# Lab 03 Prelab, Part 2

Please complete Part 1 of the prelab on Canvas before working through this notebook.

In [None]:
# After executing this cell successfully once, please comment out the next two lines:
!wget -N --quiet https://www.phas.ubc.ca/~michal/data_entry.py # download data_entry.py
%run data_entry.py  # install it.

# but leave these lines alone:
import numpy as np
import data_entry

## Welcome to the Lab 03 Prelab, Part 2: notebook and initial data collection

This document walks you through how to calculate the quantities average, standard deviation and (standard) uncertainty of the mean in a python notebook. 

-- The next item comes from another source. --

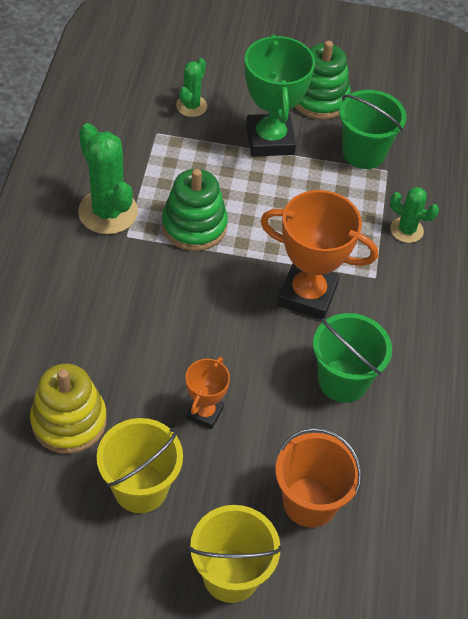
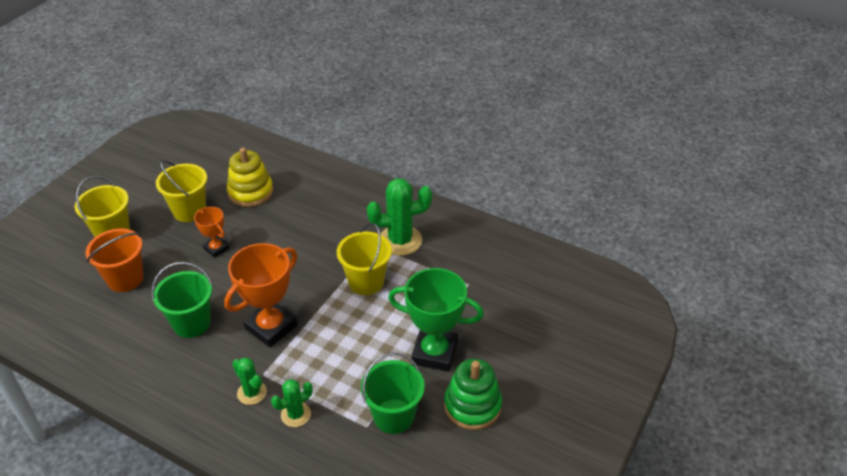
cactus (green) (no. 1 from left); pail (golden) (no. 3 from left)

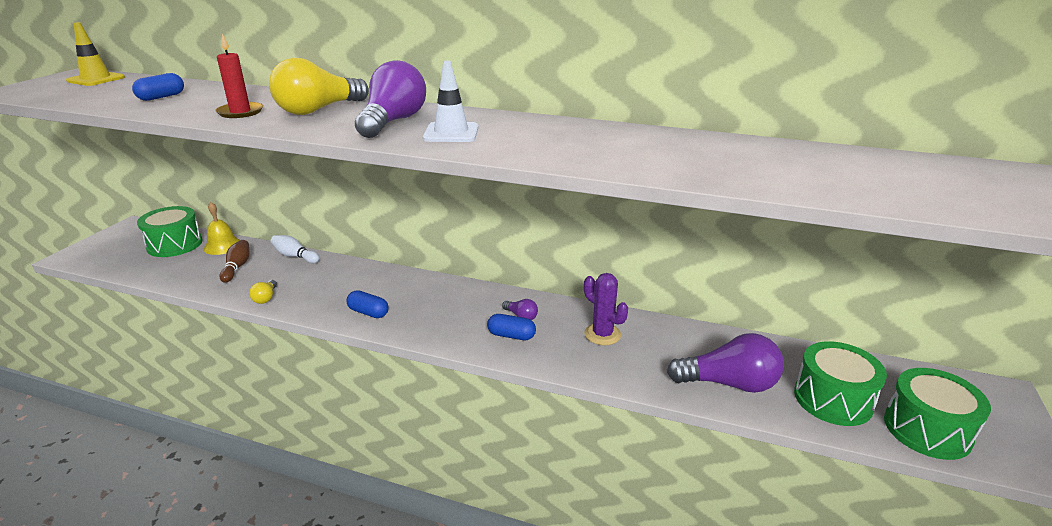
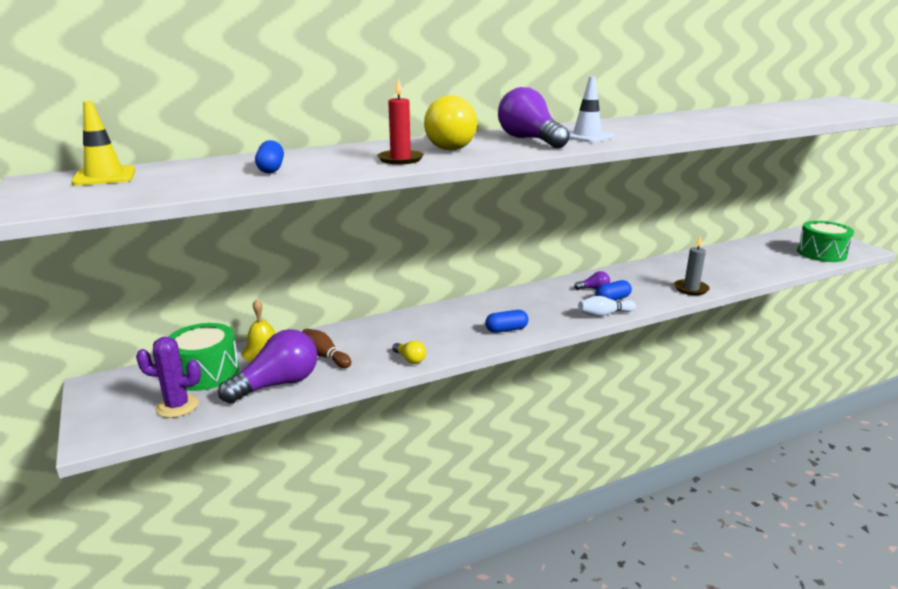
snare drum (green) (no. 2 from left in the first image); wax candle (grey); tenpin (snow-white); cactus (violet); light bulb (violet) (no. 1 from left)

Both the ideas and the skills discussed in this prelab assignment are extremely important to understand in order to be successful in Lab 03 and later labs. 

This prelab activity starts by using a hypothetical example data set to guide you through the use of the relevant Python functions. The work done with the hypothetical data set will not be handed in directly, and instead will set you up to perform these same calculations on some real data, also collected in this prelab. 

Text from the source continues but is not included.